2. Out of the total holdings of 500 shares of M/s. Hyderabad Potteries Ltd., with Rs. O. S. 6250/- the outgoing partner Shri Siddaramappa, Burhanpure has received 250 shares and the share will be transferred to his name in due course.
3. It is agreed that future payments receivable from Dalmia Airways Ltd., towards share capital repayment shall be equally distributed.
4. Debts that are tentatively agreed as now doubtful if at a future date are realised the realised amount after deducting legal expenses incurred, if any, shall be distributed in equal proportions between the abovesaid parties.
5. The outgoing partners (viz.,) Shri Siddaramappa Burhanpure has agreed to take saleable goods of the value of Rs. 38,712-5-0 due to him as per schedule in complete settlement of all his outstanding claims. The balance of the goods Including all furniture and fixtures and books of account and the other debts which are considered good but other than the debtors mentioned under the head doubtful debts in the schedule shall be taken over by the party of the first part (viz.,) Mallikarjunappa Kalyanshetti and he shall also be responsible for paying the creditors and settling their accounts.
6. The party No. 1, Malikarjunappa Kalyanshetti is permitted to use the old business name Messrs. M. S. Kalyanshetti and he is also permitted to continue his business in the same place.

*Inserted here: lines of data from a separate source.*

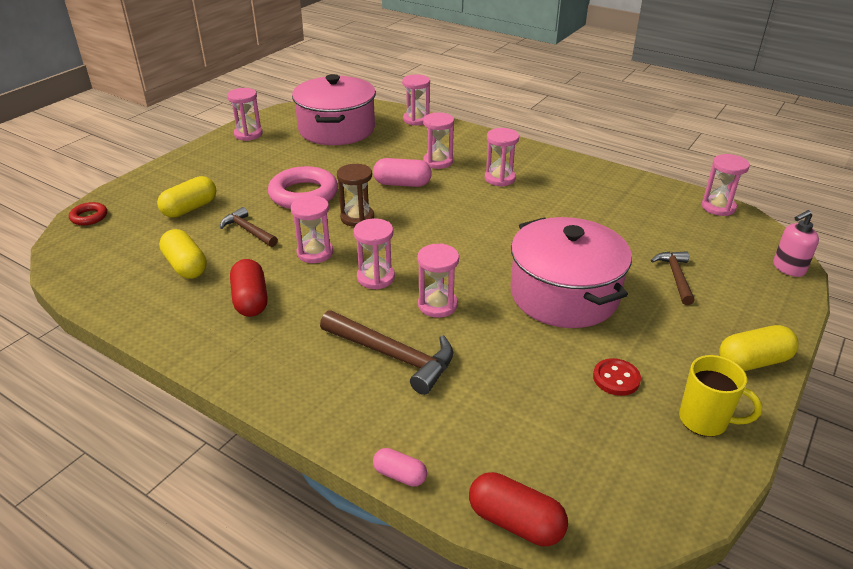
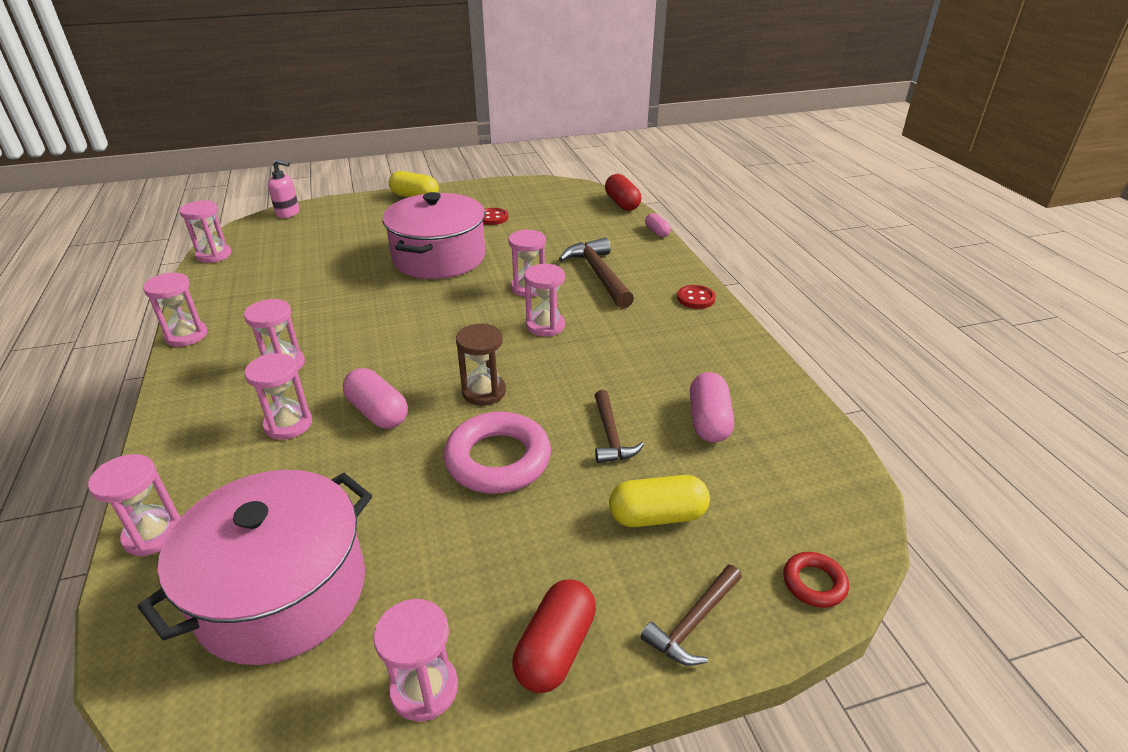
camera: 140 degrees left, 0 degrees up
(186, 266) = (708, 421): yellow capsule -> pink capsule
(250, 300) = (667, 355): red capsule -> red capsule (555, 649)
(265, 376) = (695, 298): none -> red button
(315, 253) = (569, 373): pink hourglass -> pink hourglass (186, 335)
(675, 277) = (355, 236): brown hammer -> brown hammer (693, 623)
(705, 421) = (485, 193): yellow mug -> none

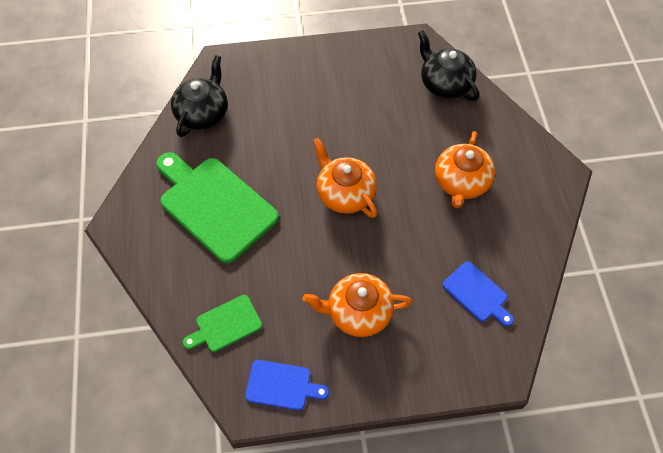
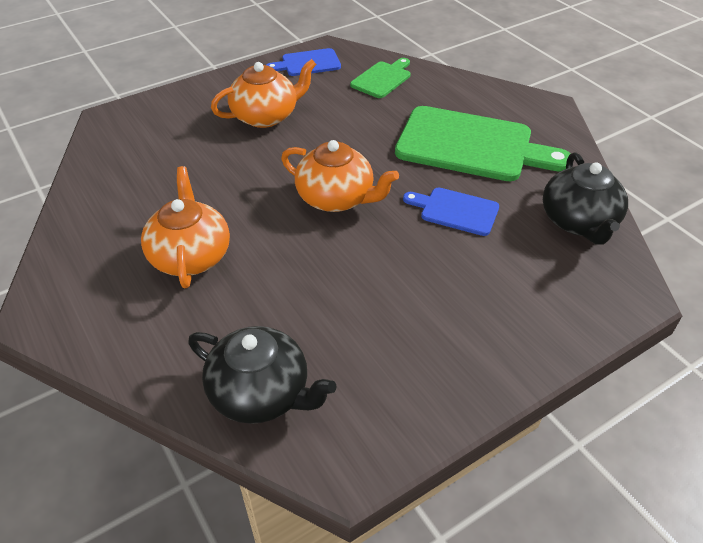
camera: 155 degrees right, 15 degrees down
(477, 294) = (145, 161): blue cutting board -> blue cutting board (455, 211)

7. In witnesses here the parties have set their hands this 10th day of November, 1956 in the presence of :
Witnesses : x x x x
3. It is clear from the document that the outgoing partner was to receive saleable goods of the value of Rs. 38,712-5-0 due to him as per the schedule which indicates as to how this amount was arrived at. The balance of the goods including all furniture and fixtures and books of account and the other debts which were considered good shall be retained by the remaining partner and he shall be responsible for paying the creditors and settling their accounts. The assets in the shape of 500 shares of Messrs. Hyderabad Potteries Ltd., worth Rs. 6,250/- were to be divided equally between the two sharers, 250 shares having been allotted to each of them. The debts to be collected as also the future payments receivable from Dalmia Airways Ltd., towards the shares capital repayments were to be distributed equally between the two partners.
4. The question for consideration in this reference is whether this document is nothing more than an instrument of dissolution of partnership or whether it brings about a division of the assets of the partnership. If it is a deed of dissolution of partnership, it is chargeable to stamp duty under Article 32 of the schedule to the Hyderabad Stamp Act (IV of 1331 F.) while it is Article 31 that would govern an instrument of partition. An instrument of partition is chargeable to stamp duty as on a bond falling within the purview of Article 10, whereas an instrument of dissolution of partnership is liable to be charged with a duty of Rs. 20/-.
5. Which of the two Articles is applicable here? In this context, it is useful to refer to Section 6 of the Act, which relates :
'Subject to the provisions of Section 5, when an instrument is so framed as to come under two or more items of the schedule, and where different duties are chargeable therefor such instrument shall be chargeable with the highest duty of such items : Provided that .....'
6. It is immediately plain from this section that if a document answers the description of both a deed of dissolution of partnership and of partition, it is chargeable with the duty payable on an instrument of partition. The question that falls for decision, therefore, is whether there are elements of partition in this case. The description of the document is not decisive of the matter. The question has to be determined with reference to the recitals in the instrument. If the effect of the document is to bring about division of all the assets, though it is styled a deed of dissolution of partnership, it would attract Article 31. As we have already said, it is not the appellation that matters but it is the effect of the document and the form adopted by the parties that should enter the judicial verdict.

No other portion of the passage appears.